Women at Manning Base Hospital let down by the health system, finds the Report of Independent Inquiry into Dr Gayed

Published on February 7, 2019 by Justine AndersonJustine Anderson

The Independent Inquiry regarding Dr Emil Gayed reviewed five public hospitals and various governmental agencies. The report, released today, concluded that the health system failed women at the NSW Mid North Coast Manning Base public hospital.

Gail Furness SC examined the decision to appoint Dr Gayed to various roles and whether appropriate reports were made about him.

In respect of Manning Base Hospital Ms Furness said:

“… At Manning Hospital alone, there had been 50 women whose treatment warrants a complaint to the HCCC and many more who had complained directly to the HCCC. Most of these 50 women I have referred to the HCCC—that is, 30 in number—were treated between 2011 and 2015. The health system failed each of these women.”

The report details for the first time the full history of what was known, by whom and it outlines what actions, if any, were taken in the various hospitals where Dr Gayed worked.

Ms Furness has made three recommendations, though arguably the recommendations all focus on new mechanisms to ensure procedures are being performed to an appropriate standard, especially in regional, rural and remote areas where there are few specialists:

  1.  I recommend that governance processes of Hunter New England Local Health District be reviewed to ensure that IIMS reports are monitored at a local health district level to enable issues of patient safety relative to a particular clinician to be identified and to ensure that relevant staff have undertaken the reviews and investigations which the IIMS records as to be or having been undertaken.
  2. I recommend that public hospitals which have arrangements with Visiting Medical Officers to undertake procedures on their private patients, using public facilities, should establish mechanisms to ensure access to sufficient information about those patients to be satisfied that the procedures are being performed to an appropriate standard.
  3. The hospital was reliant on Dr Gayed providing most of the obstetrician and gynaecologist services. Local health districts need to identify these circumstances, particularly in regional, rural and remote areas, and ensure there is external oversight of the performance of medical practitioners providing such

“Representing many women treated by Dr Gayed at Manning Base Hospital, we welcome the release of the report which we are reviewing in detail”, said Carroll & O’Dea Lawyers’ Justine Anderson. “We welcome the recommendations which appear sound, but more detail is needed as to their implementation and communication to patients”.

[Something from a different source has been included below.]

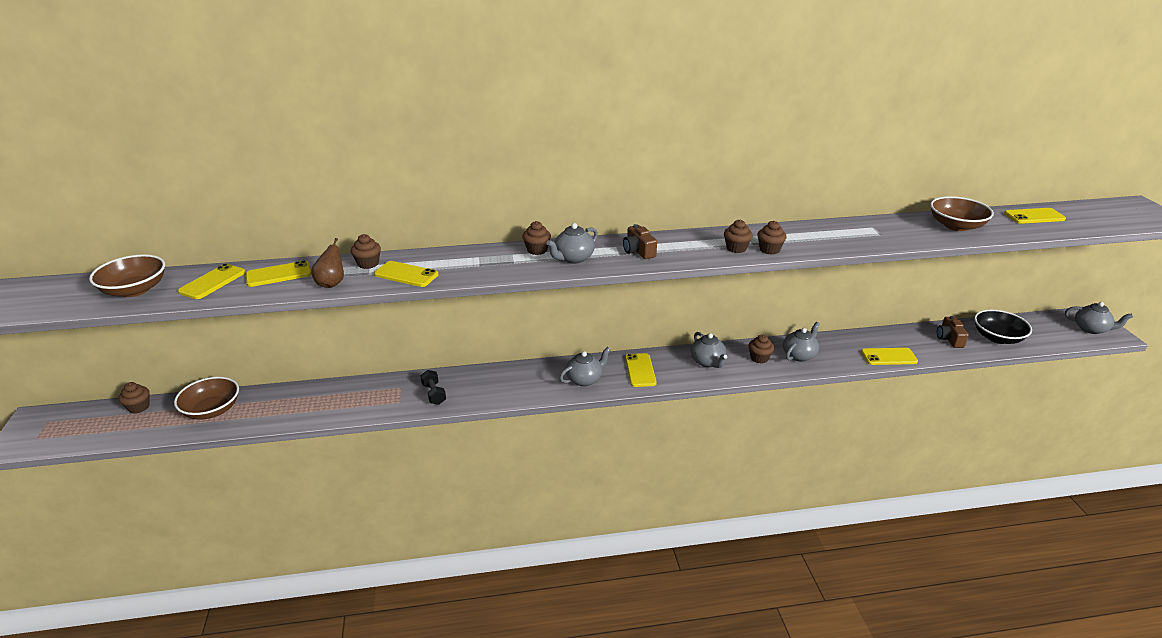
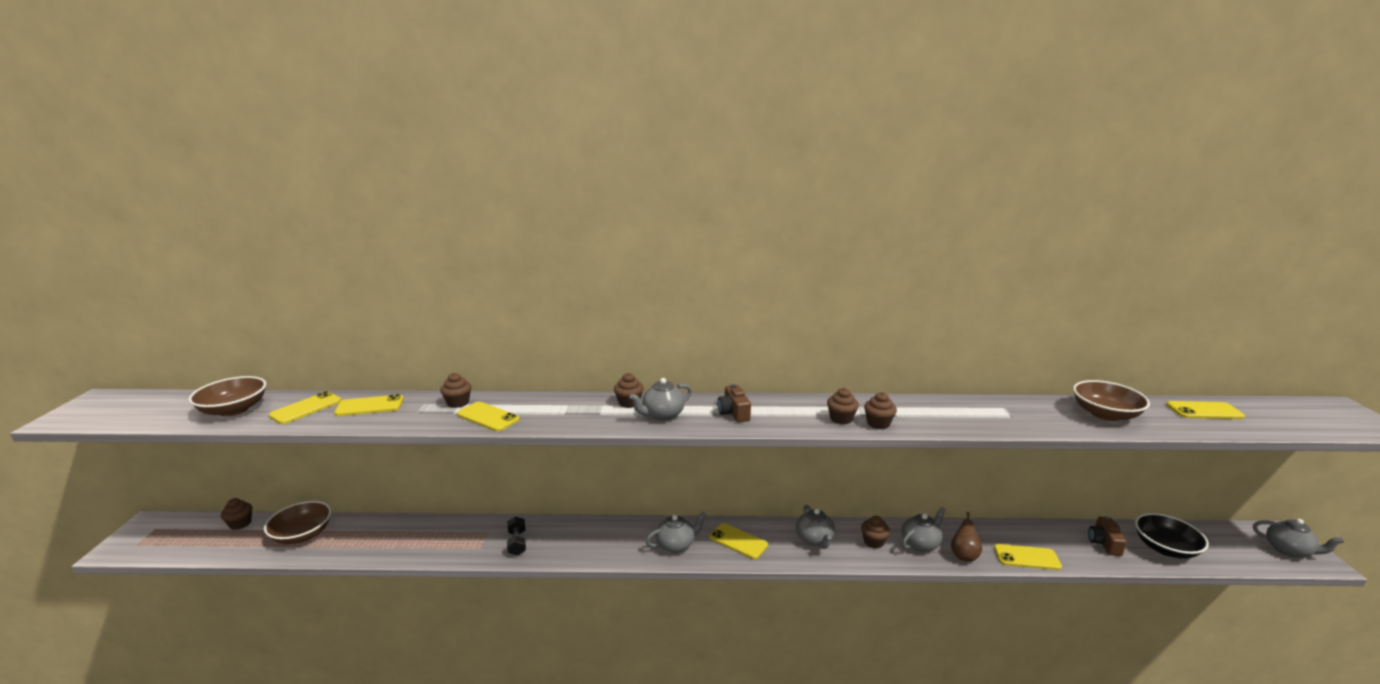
camera: 10 degrees right, 10 degrees down
(331, 283) = (412, 420): brown pear -> brown pear (964, 555)
(640, 370) = (738, 541): yellow phone -> yellow phone turned 60 degrees counterclockwise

“For the first time women now have a clear and independent account of what has taken place. “This is a significant step for the women affected by the advice from and treatment by Dr Gayed. Whilst these recommendations do not correct the errors of the past; our clients do not want history to repeat itself”, said Ms Anderson. NSW Health has accepted the report and its recommendations in full, according to a statement issued today by Dr Nigel Lyons.